Known by schoolchildren throughout the area for his storytelling ability and dramatic Indian costumes, Morrell, of Penn Forest Township, told Judge Richard Webb he wanted to change his name for professional reasons.
"I've used the name for five years," he said on the witness stand. "It's my pen name" and performance name, he said.
Outside court, the pony-tailed 32-year-old said he'd been called Pony his whole life.
Pony Boy has performed in schools, festivals and public facilities from Quakertown to Easton to Carbon County, throwing tomahawks, shooting arrows, showing his horse and lecturing on the legends and lifestyle of the Native American.
Pony says he grew up on a Cherokee reservation in North Carolina and his Indian heritage can be traced through his mother's line.
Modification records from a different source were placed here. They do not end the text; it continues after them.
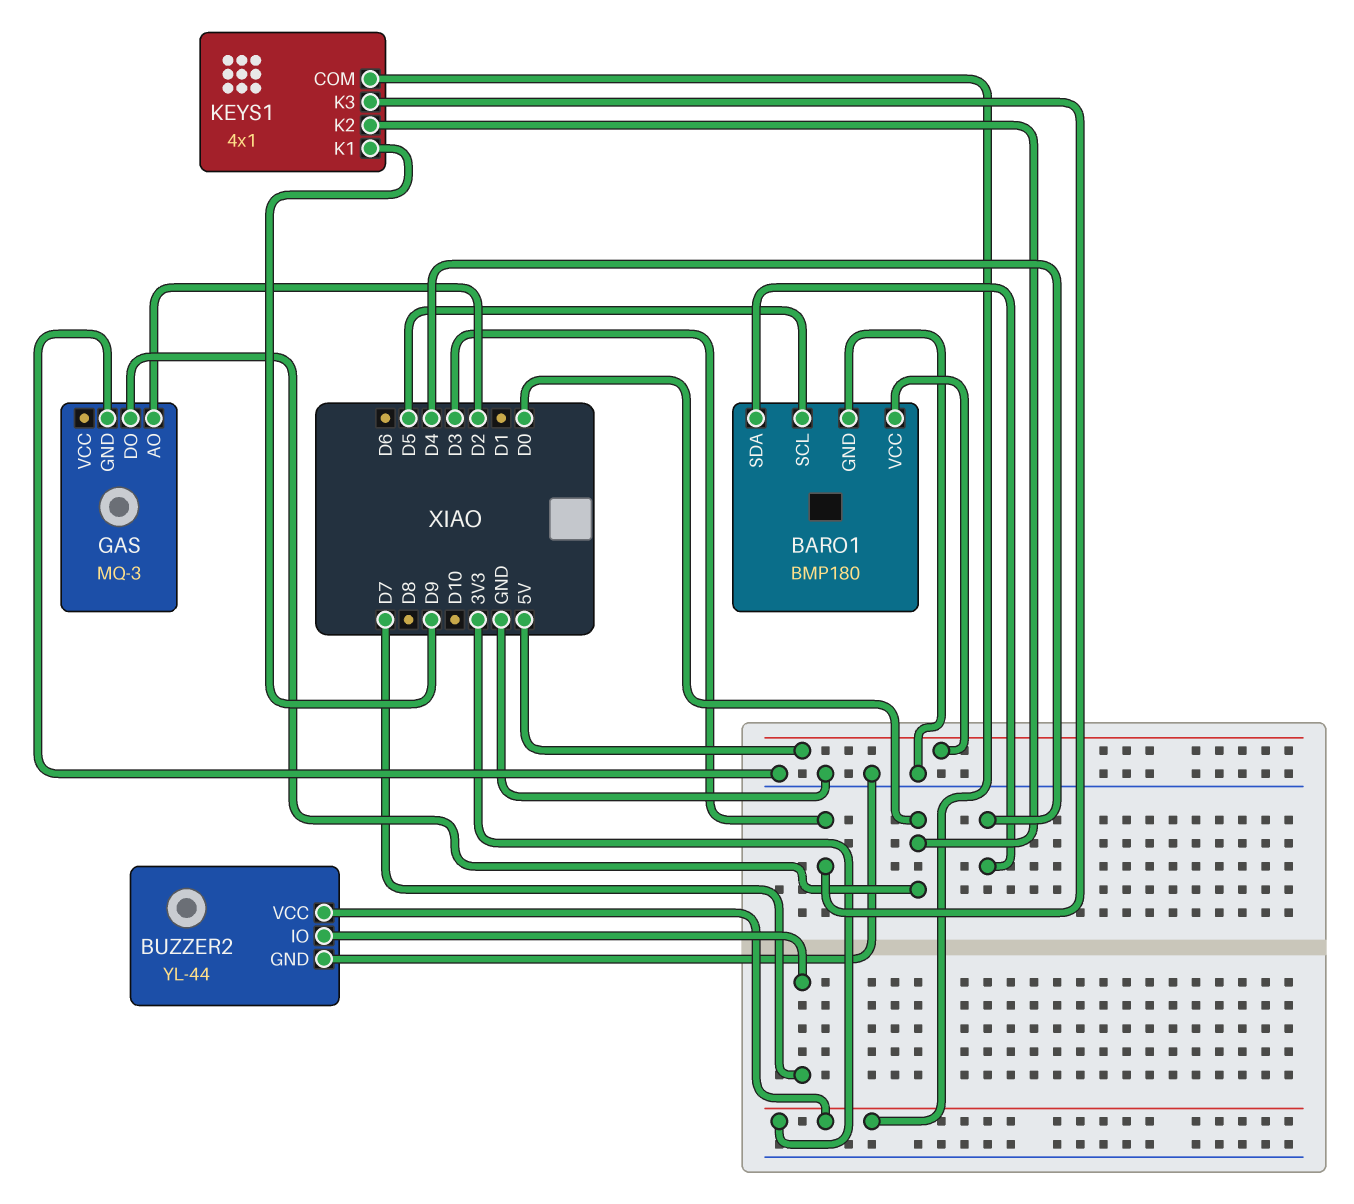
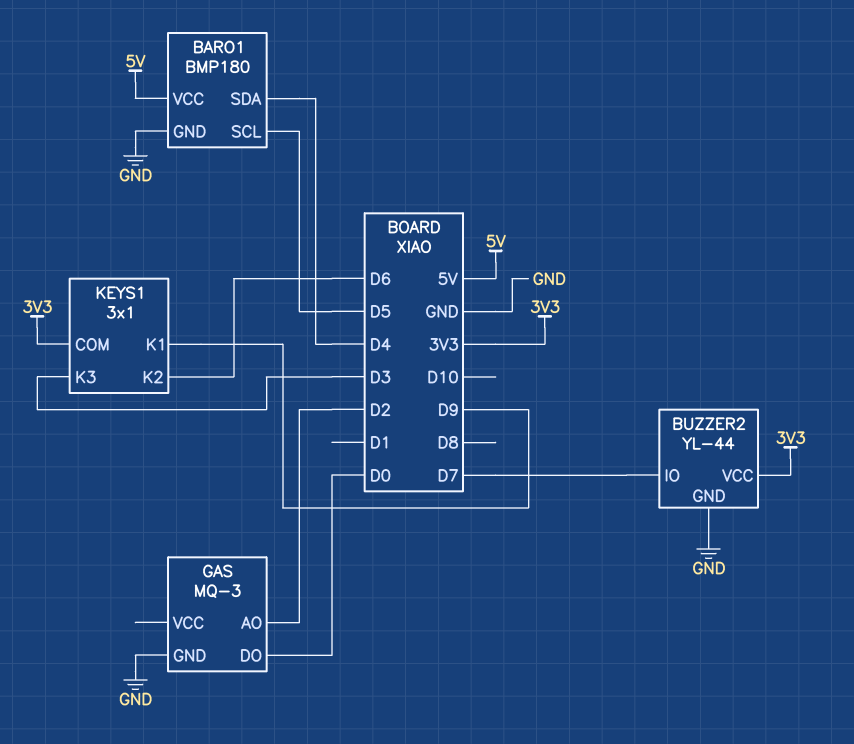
KEYS1: 4x1 -> 3x1
KEYS1 pin K2: D0 -> D6

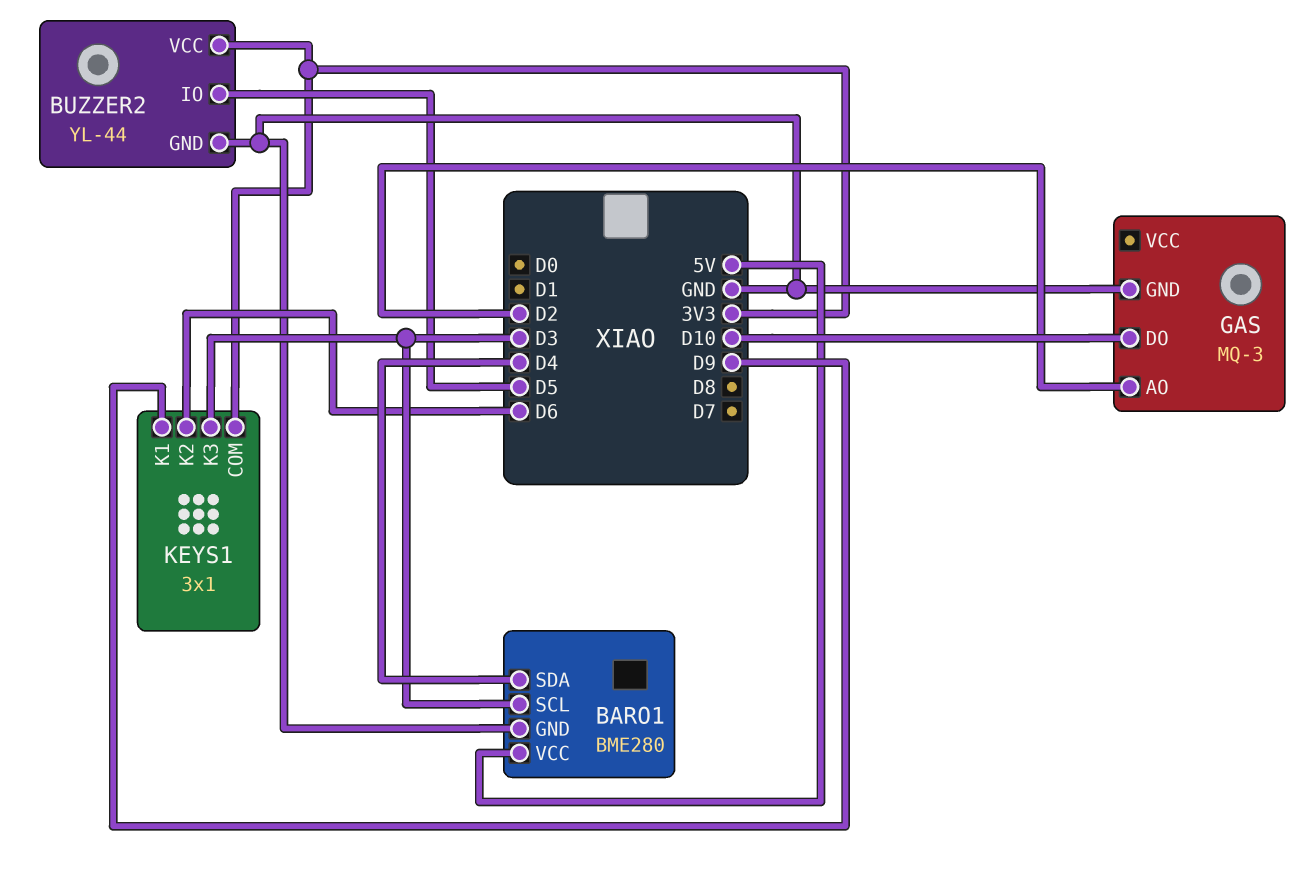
BARO1: BMP180 -> BME280
BARO1 pin SCL: D5 -> D3
BUZZER2 pin IO: D7 -> D5
GAS pin DO: D0 -> D10

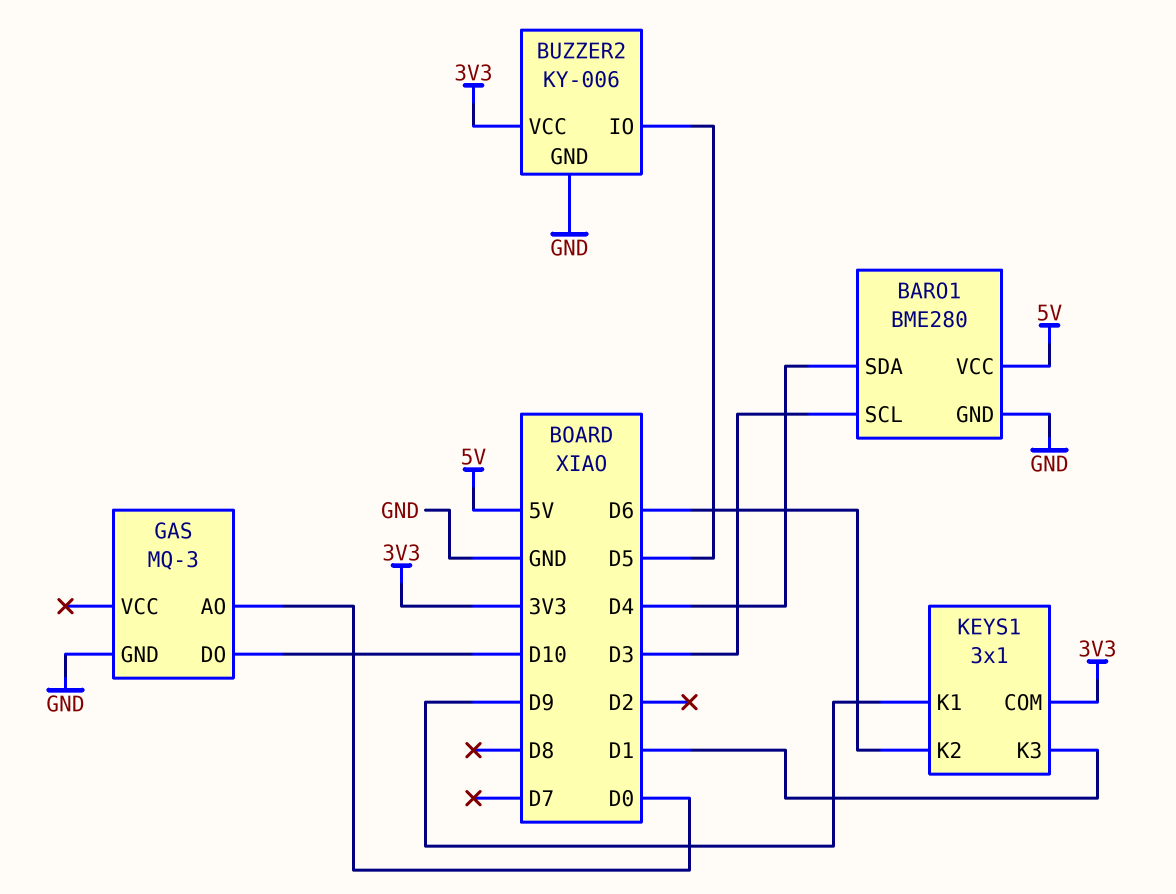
BUZZER2: YL-44 -> KY-006
GAS pin AO: D2 -> D0
KEYS1 pin K3: D3 -> D1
But his ancestral roots never arose as the motivation during testimony.
"This isn't a big change for me," he said while waiting in the hall outside the courtroom before his petition was heard. "It's just for the court" and to "get my ducks in a row."
He would not talk about his lineage.
Nor would his father, Tony Morrell, owner of Tony's Place, a steak and sandwich shop on Route 903 in Jim Thorpe.
"You'll have to talk to him," the father said. "He's running his business. I'm running mine."
His father said he will still call his son Kevin.
The judge asked Pony how he got the name.
"GaWaNi is the Cherokee translation of Kevin," he said. "Pony Boy was given to me by an elder."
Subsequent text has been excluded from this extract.